Lender Enforcement Actions and Forbearance Termination
- Under mounting financial strain, the Company’s primary secured lender group, Frontier Farm Credit, FLCA and Frontier Farm Credit, PCA (together, “Farm Credit), initiated enforcement measures:
- The Company’s forbearance arrangement with Farm Credit was terminated on February 3, 2025.
- On February 12, 2025, Farm Credit issued a Notice of Acceleration and Reservation of Rights. All remaining availability under the Company’s credit facilities was revoked, effectively cutting off access to liquidity.
- Farm Credit asserted outstanding principal and interest obligations of approximately $96 million.

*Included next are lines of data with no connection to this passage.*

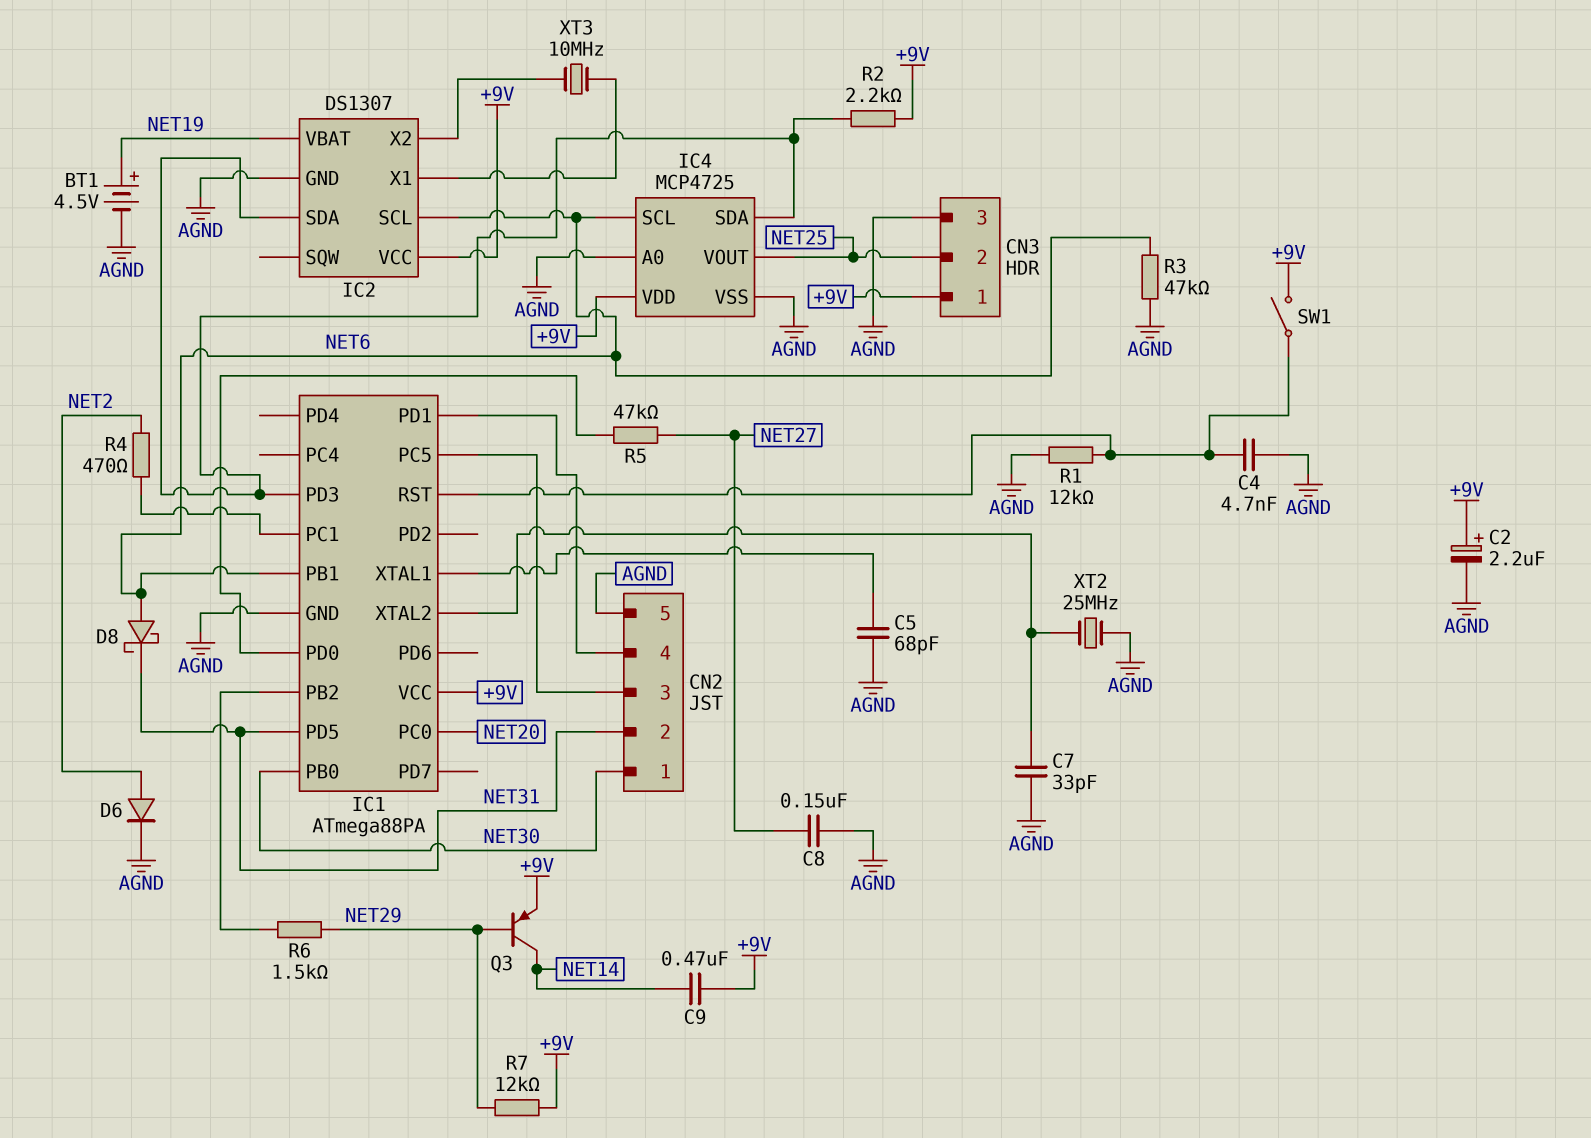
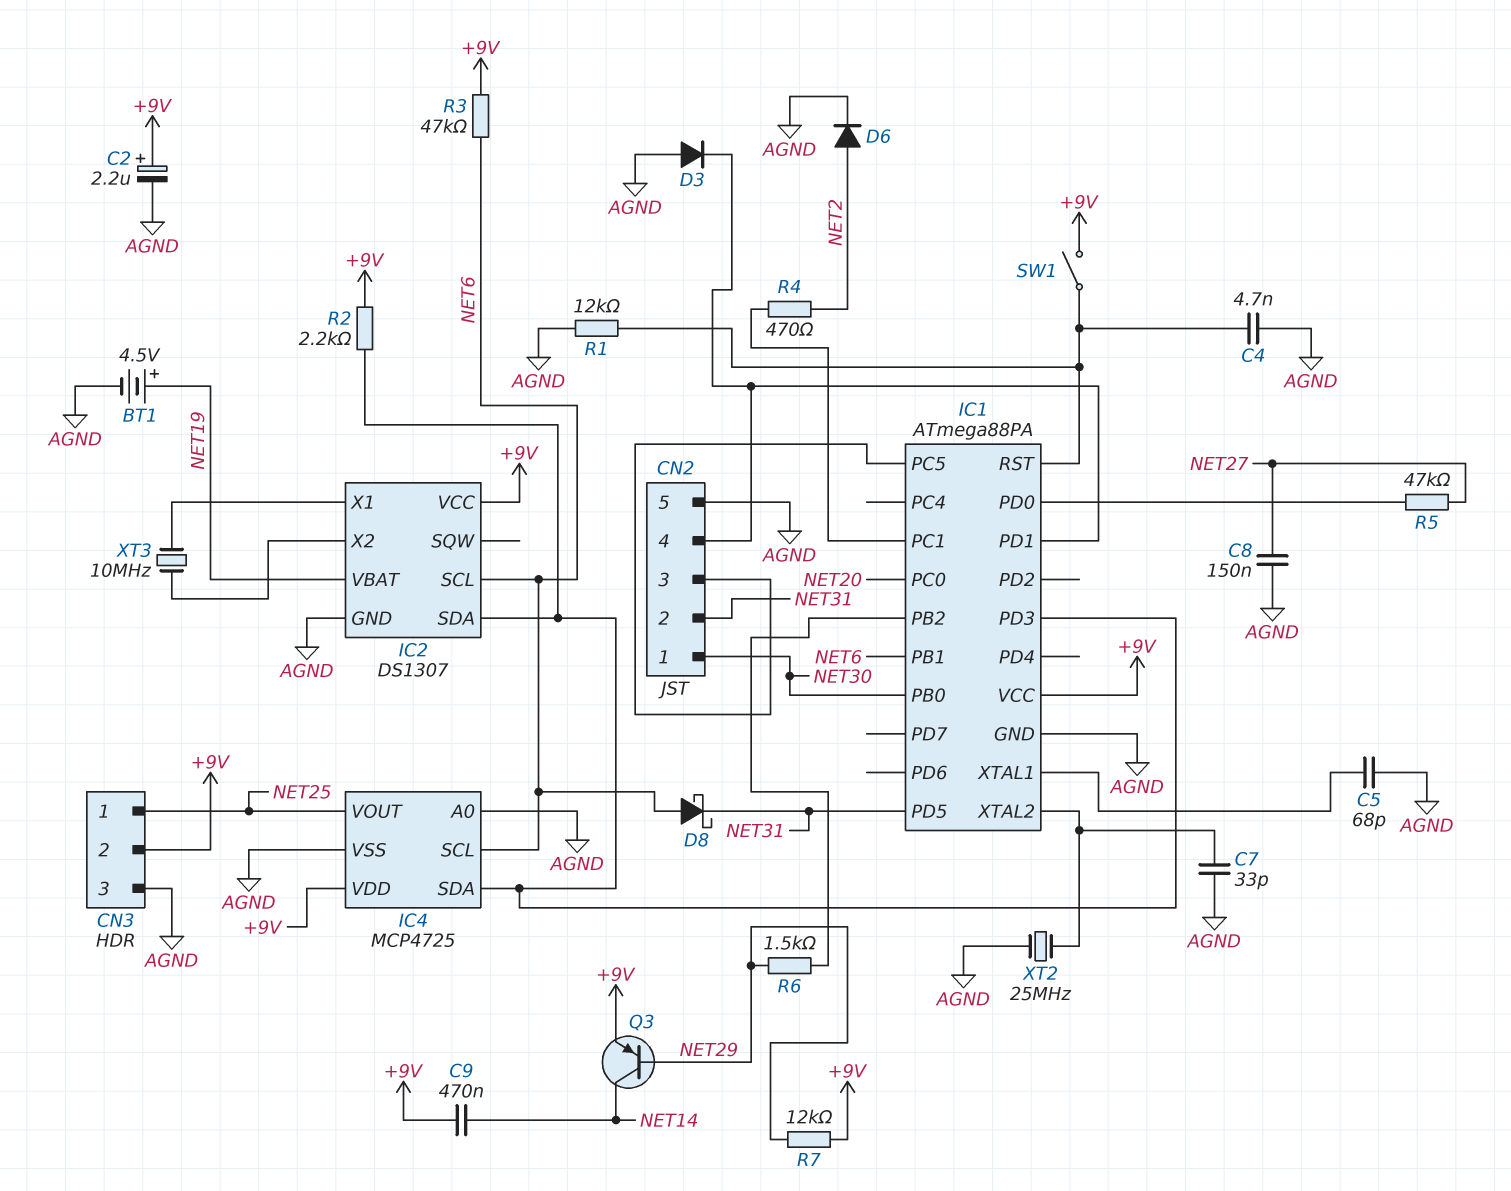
CN3 pin 1: +9V -> NET25
CN3 pin 2: NET25 -> +9V
D3: none -> diode (A AGND, K CN2/4)
R3: 47k (AGND, NET6) -> 47k (+9V, NET6)

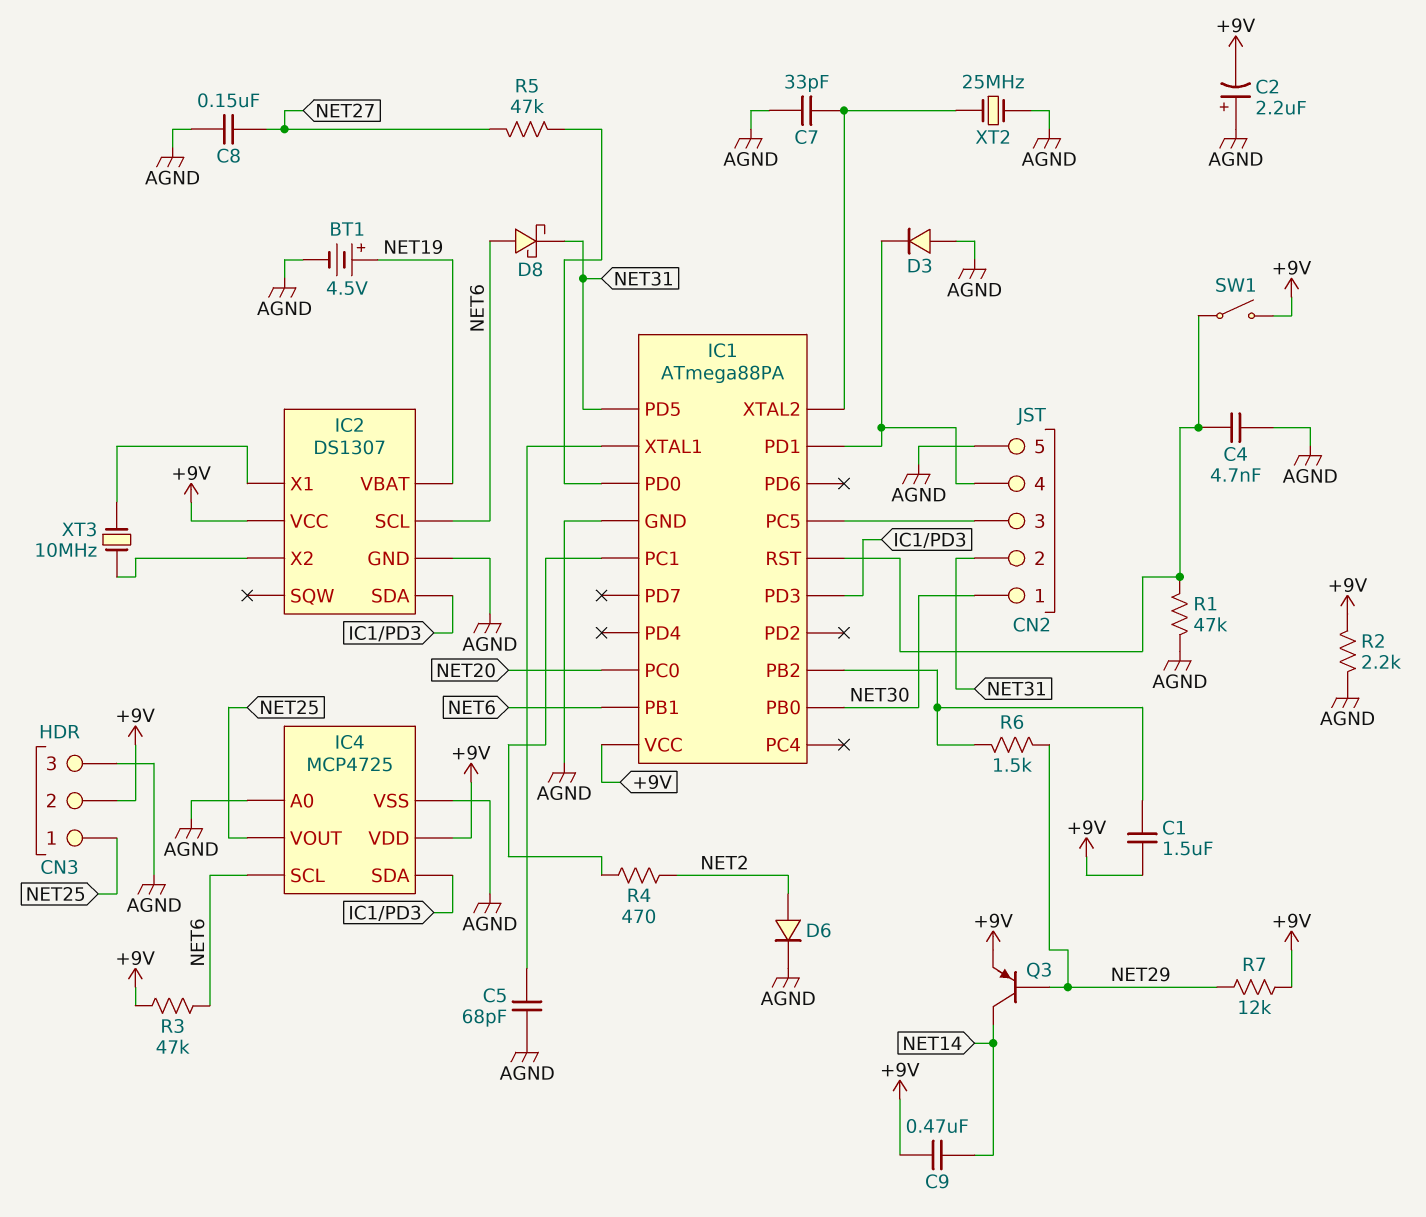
C1: none -> 1.5uF (+9V, IC1/PB2)
C2: 2.2uF (plus +9V, minus AGND) -> 2.2uF (plus AGND, minus +9V)
R1: 12k (AGND, IC1/RST) -> 47k (AGND, IC1/RST)
R2: 2.2k (+9V, IC1/PD3) -> 2.2k (+9V, AGND)

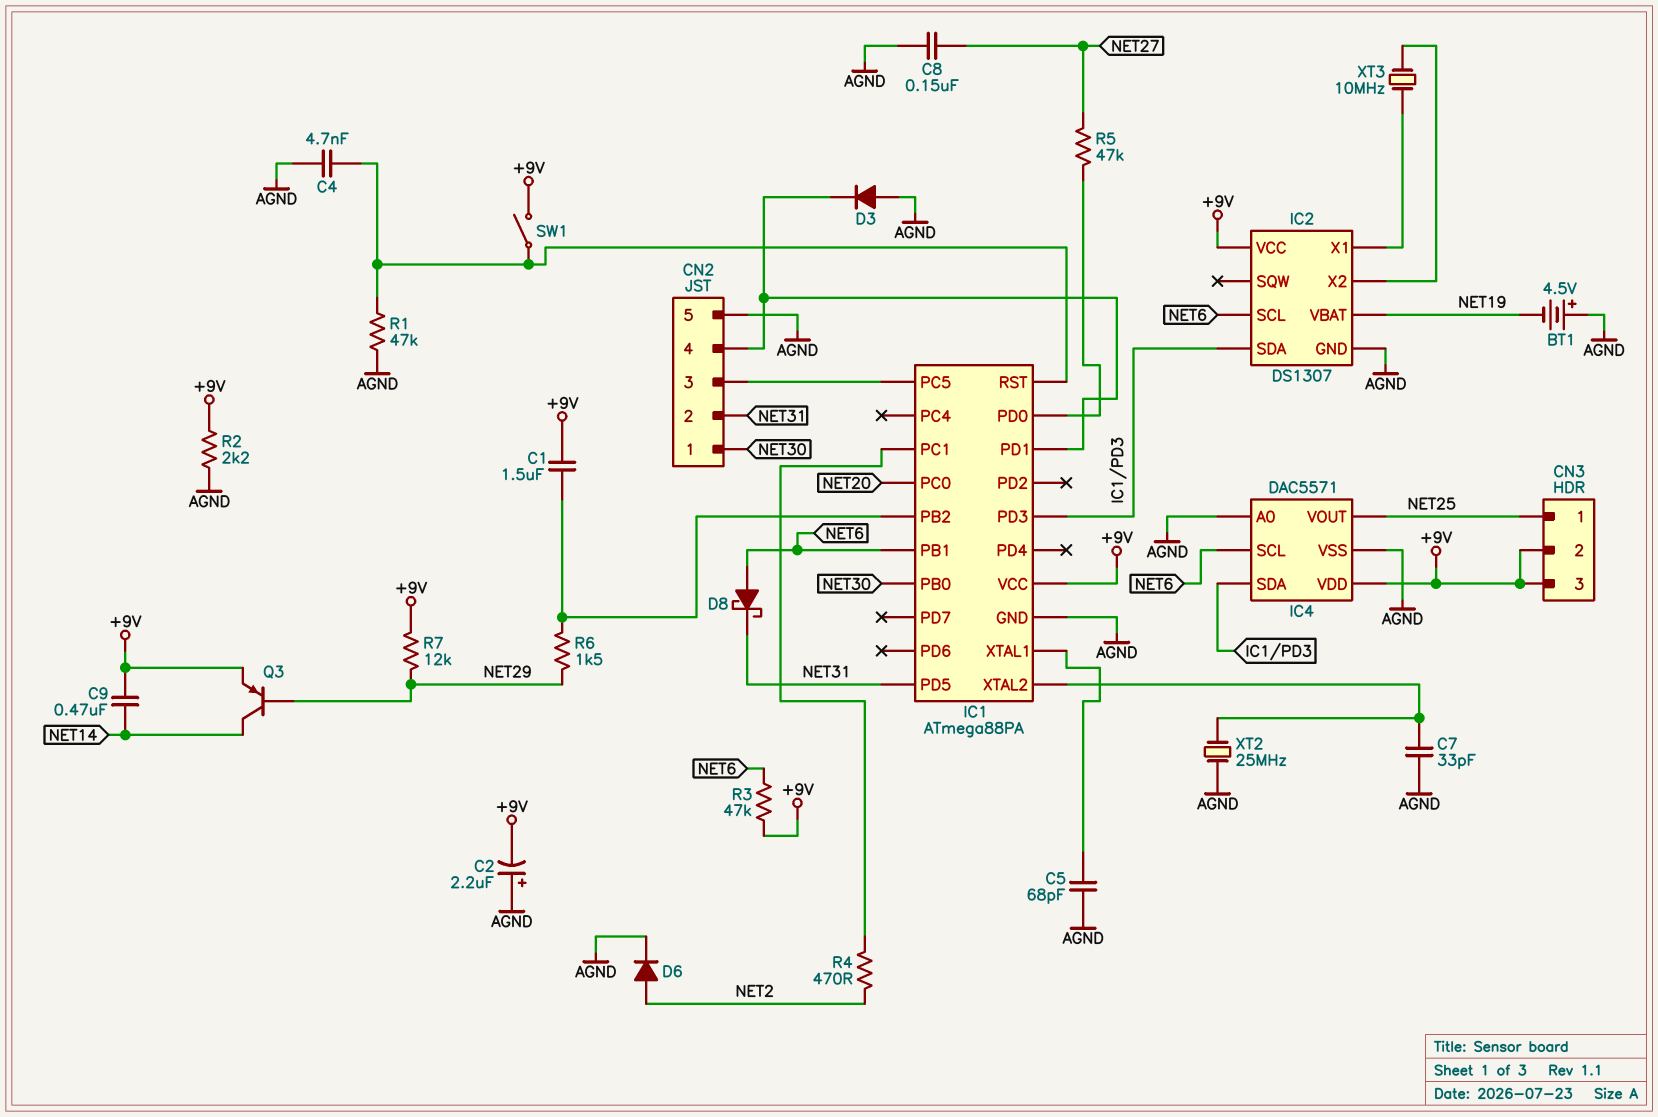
BT1: 4.5V (plus NET19, minus AGND) -> 4.5V (plus AGND, minus NET19)
CN3 pin 3: AGND -> +9V
IC4: MCP4725 -> DAC5571

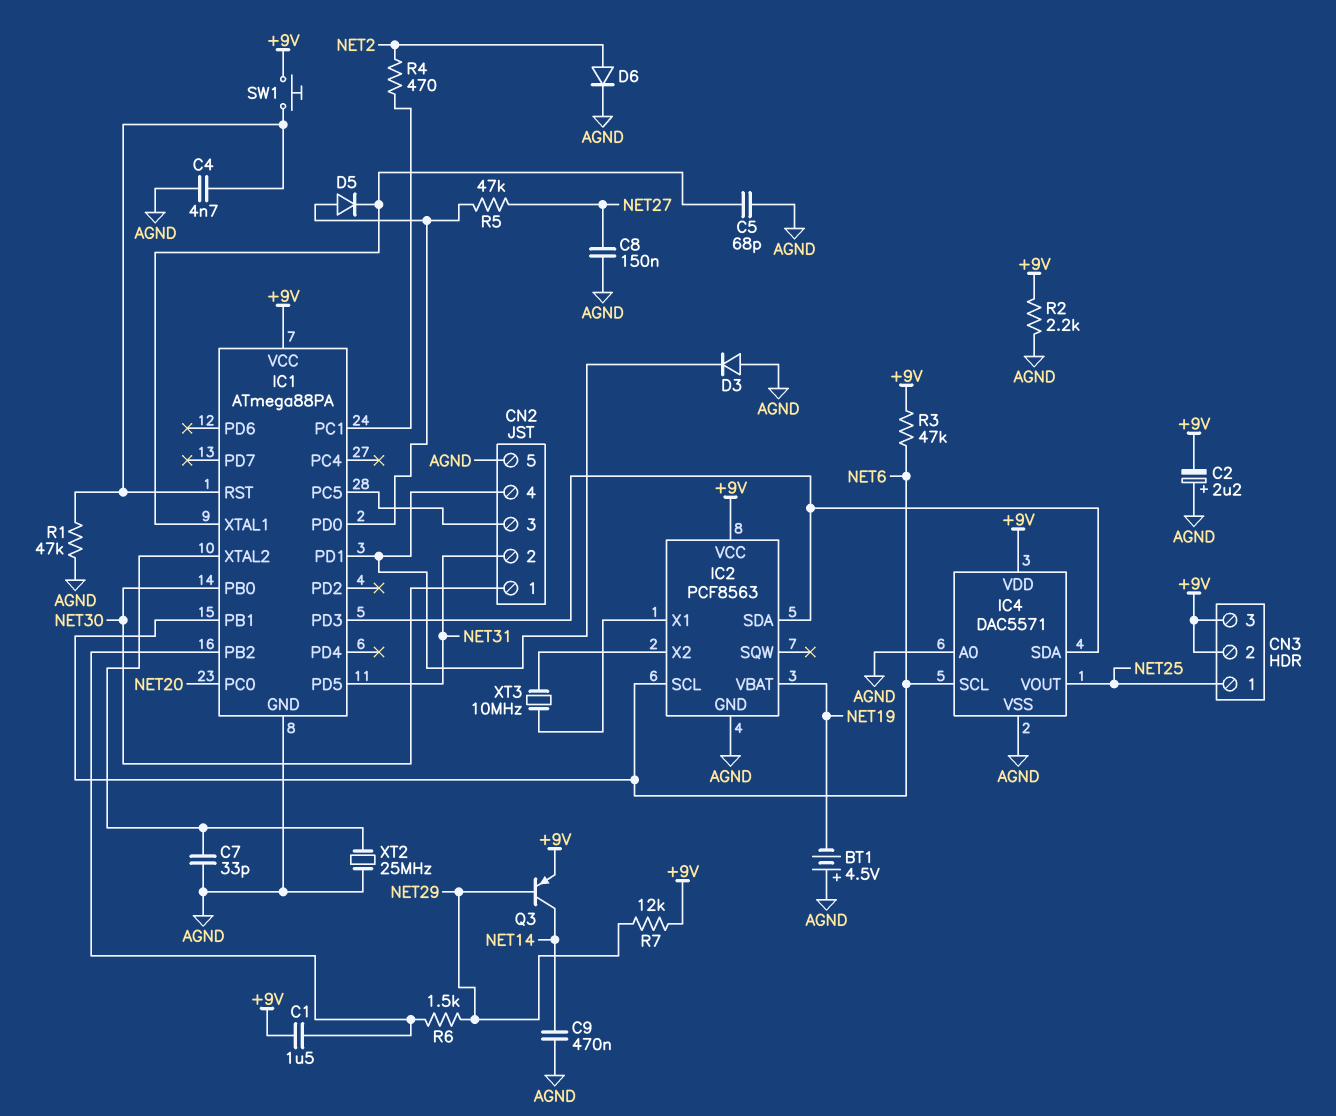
C9: 470nF (+9V, NET14) -> 470nF (AGND, NET14)
D5: none -> diode (A IC1/PD0, K IC1/XTAL1)
D8: schottky (A NET6, K NET31) -> none
IC2: DS1307 -> PCF8563
SW1: switch (+9V, IC1/RST) -> button (+9V, IC1/RST)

- As a condition for any further accommodation, Farm Credit demanded the installation of a chief restructuring officer (CRO) to assume control of the Company’s operations—a condition the Company rejected.
Decision to File for Chapter 11
- Facing these challenges, the Company determined that a Chapter 11 filing was necessary to preserve value and implement a reorganization strategy. DCA commenced Chapter 11 proceedings on February 20, 2025, with additional Debtors joining soon after.
- The Company asserts that immediate access to cash collateral is vital to maintaining business continuity and avoiding significant disruption, particularly with the critical spring and summer selling seasons ahead.